In fact, I think that’s the way I would pitch it (and probably the tag I’d use to introduce the essay, too). Something indicating that the Mormon connection, and more specifically the Mormon Romney connection, is about more than just the things everyone talks about, like gay marriage and polygamy and abortion, but that it involves a complex history that plays out in a variety of ways (some of them ironic) that most people are likely to completely miss, but that Mormons — including Romney himself — are doubtless highly aware of. Then go into the whole Mexican colonies thing, American justice, interracial things, displaced persons, etc.
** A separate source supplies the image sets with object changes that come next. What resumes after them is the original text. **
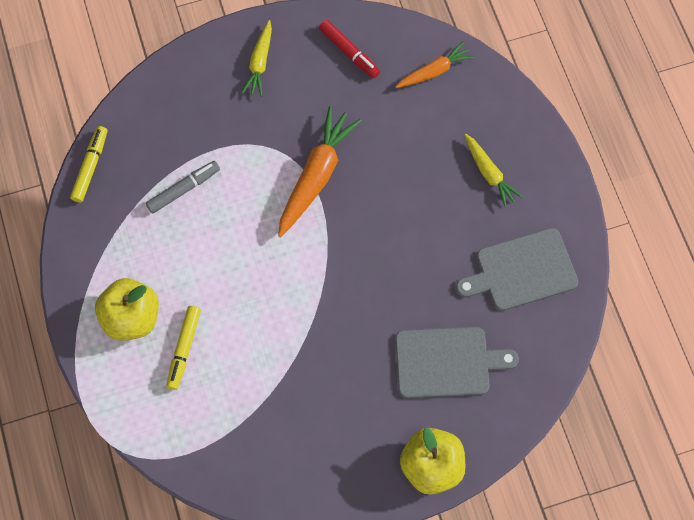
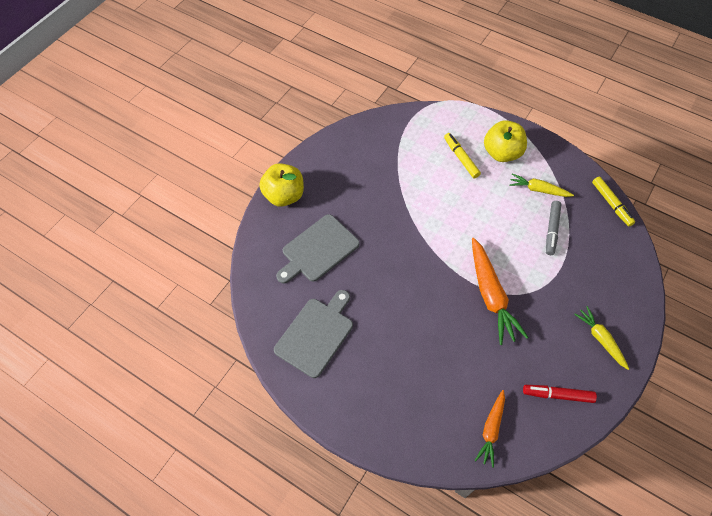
camera: 140 degrees right, 10 degrees down
(489, 173) = (389, 383): yellow carrot -> yellow carrot (538, 190)

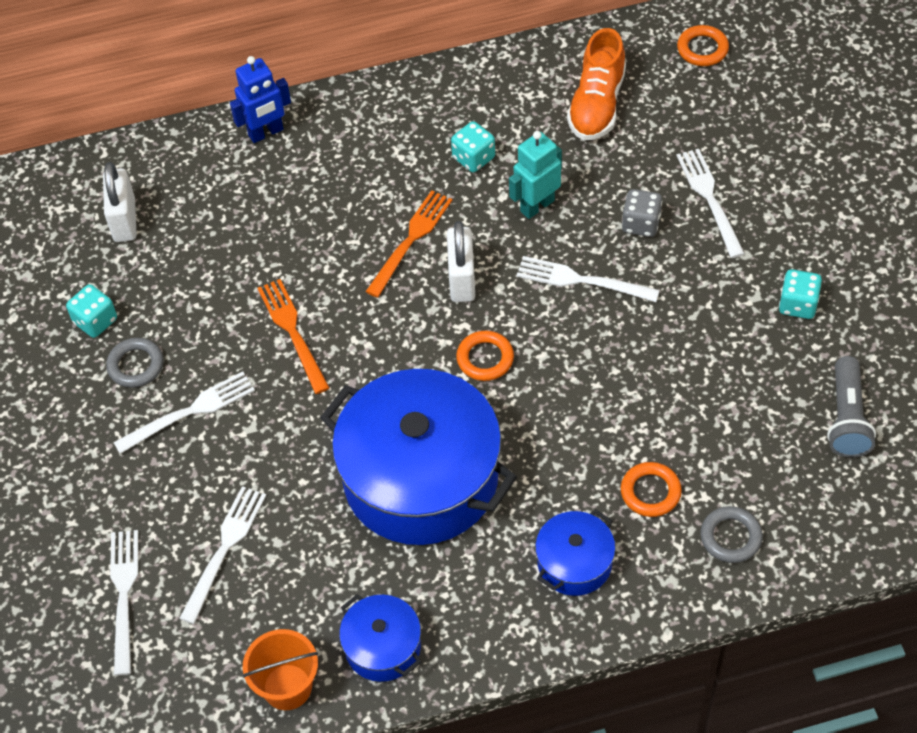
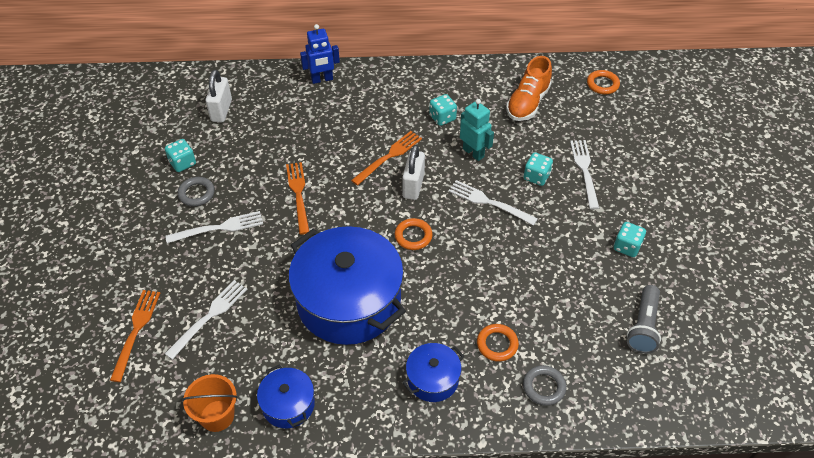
camera: 10 degrees right, 5 degrees down
(124, 595) = (136, 330): white fork -> orange fork
(537, 206) = (473, 153): turquoise robot -> turquoise robot turned 75 degrees clockwise
(641, 224) = (536, 176): grey dice -> turquoise dice

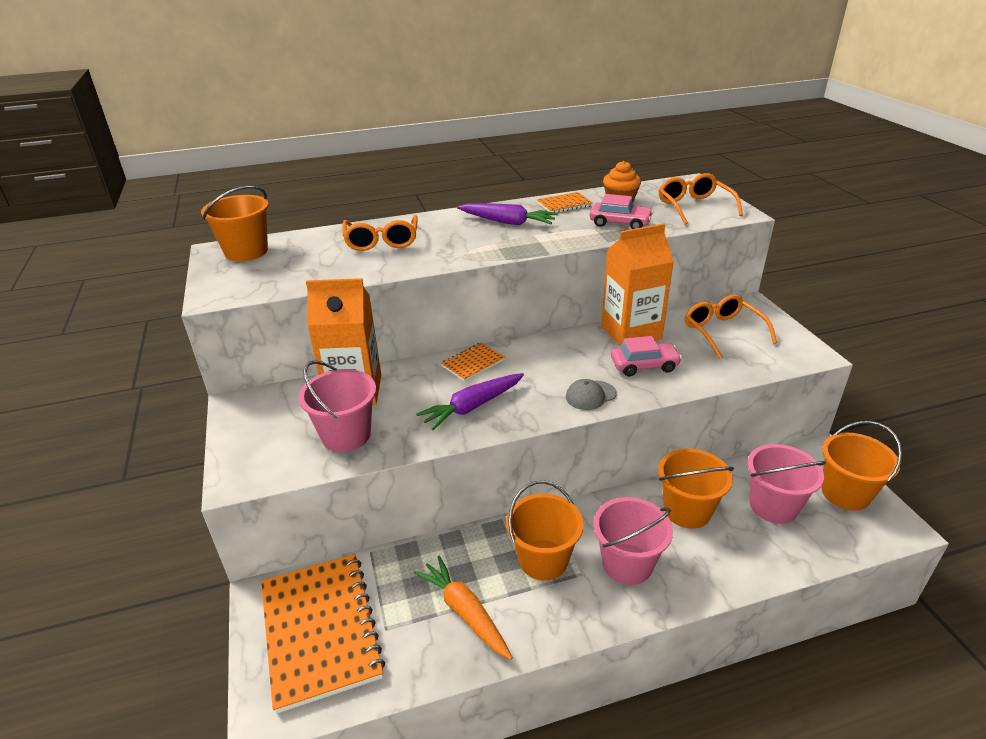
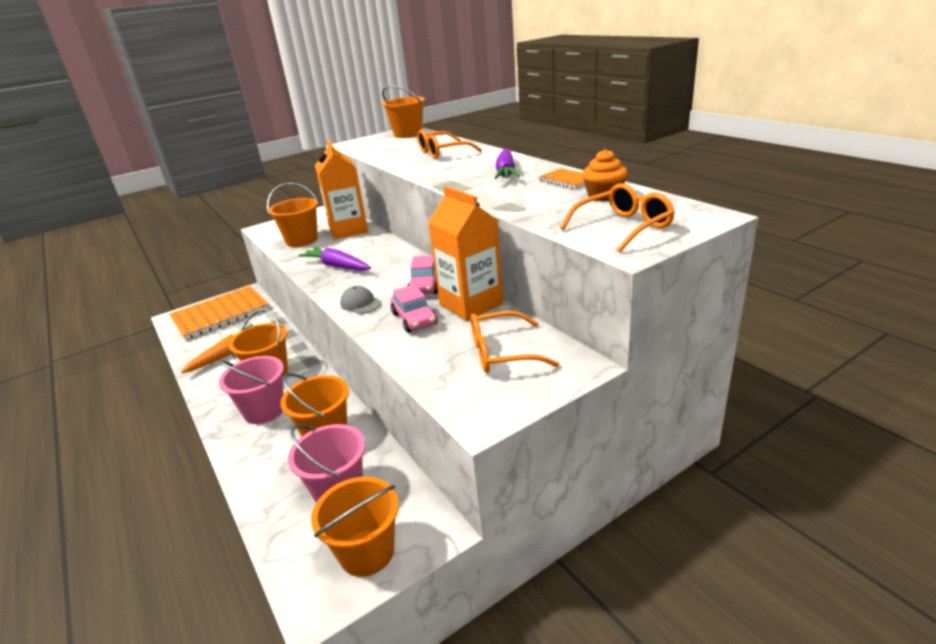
camera: 75 degrees right, 5 degrees down
(346, 435) = (302, 240): pink bucket -> orange bucket
(473, 363) = (393, 254): orange notebook -> none
(620, 223) = (540, 205): pink car -> pink car (425, 285)
(722, 331) = (501, 353): orange glasses -> orange glasses turned 150 degrees counterclockwise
In short, rather than take a single one of your points of connection, I think that (for the kind of article it sounds like you’d like to market), I’d try to include each of them — suggesting that each one is a different lens through which Romney’s Mormon heritage might be viewed. In the end, you might be able to wind up giving a more 3-dimensional view of what being Mormon in America means.
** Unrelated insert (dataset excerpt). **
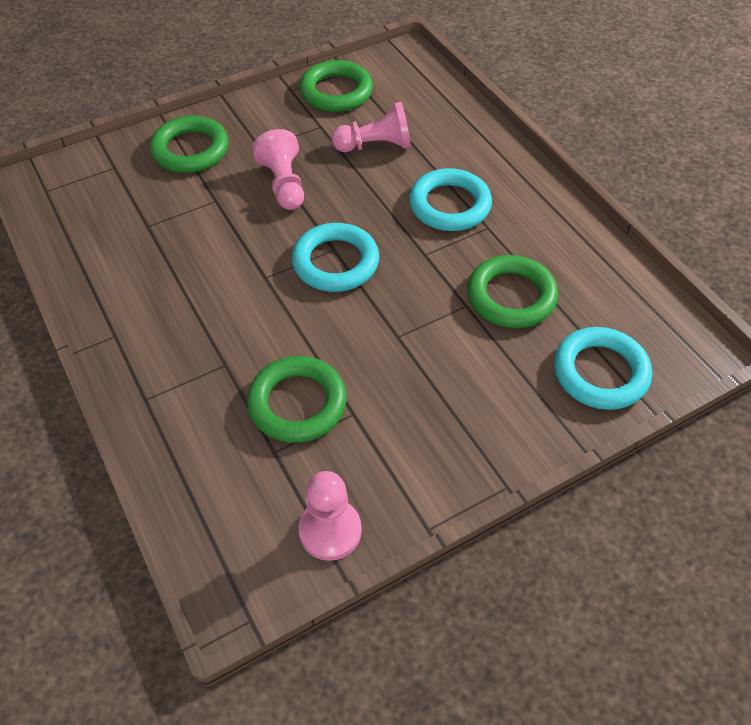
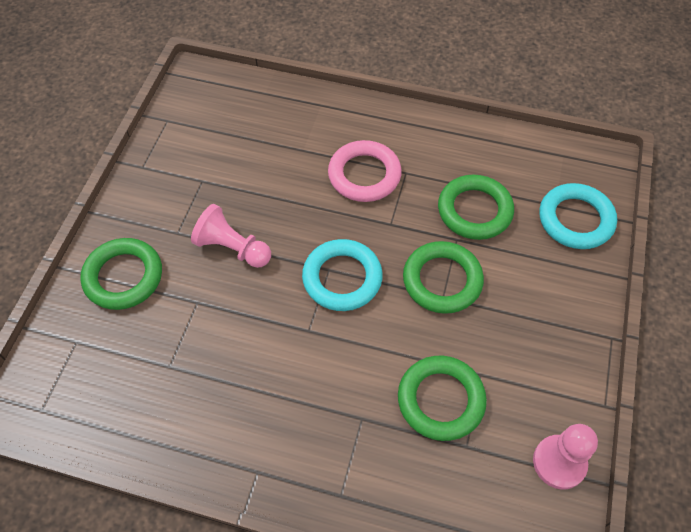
camera: 45 degrees left, 5 degrees up
(336, 92) = (179, 143): green ring -> green ring (442, 280)
(375, 146) = (261, 167): pink pawn -> none
(449, 205) = (364, 175): turquoise ring -> pink ring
(I’m reminded of my daughter’s experience in her high school history class. They were covering the Reconstruction, including its end in political compromise and re-oppression of Blacks. I suggested that she might way to bring up in class that at the same time, a parallel action was taking place in which the Federal government was going to extremes to persecute a religious minority in ways that today would certainly be considered unconstitutional. The teacher’s response, as best I can recall: “This class isn’t about that.”)
Great post, James!
I just did my own random sampling of the Mormon Lit Blitz entries myself, and my experience was also very positive. I can already tell that it’s going to be great contest.
Right now we have 134 entries from four different countries (not counting Utah), and we’re still a little more than a day away from the deadline. Keep the entries coming! The Kindle wants to have your name on it.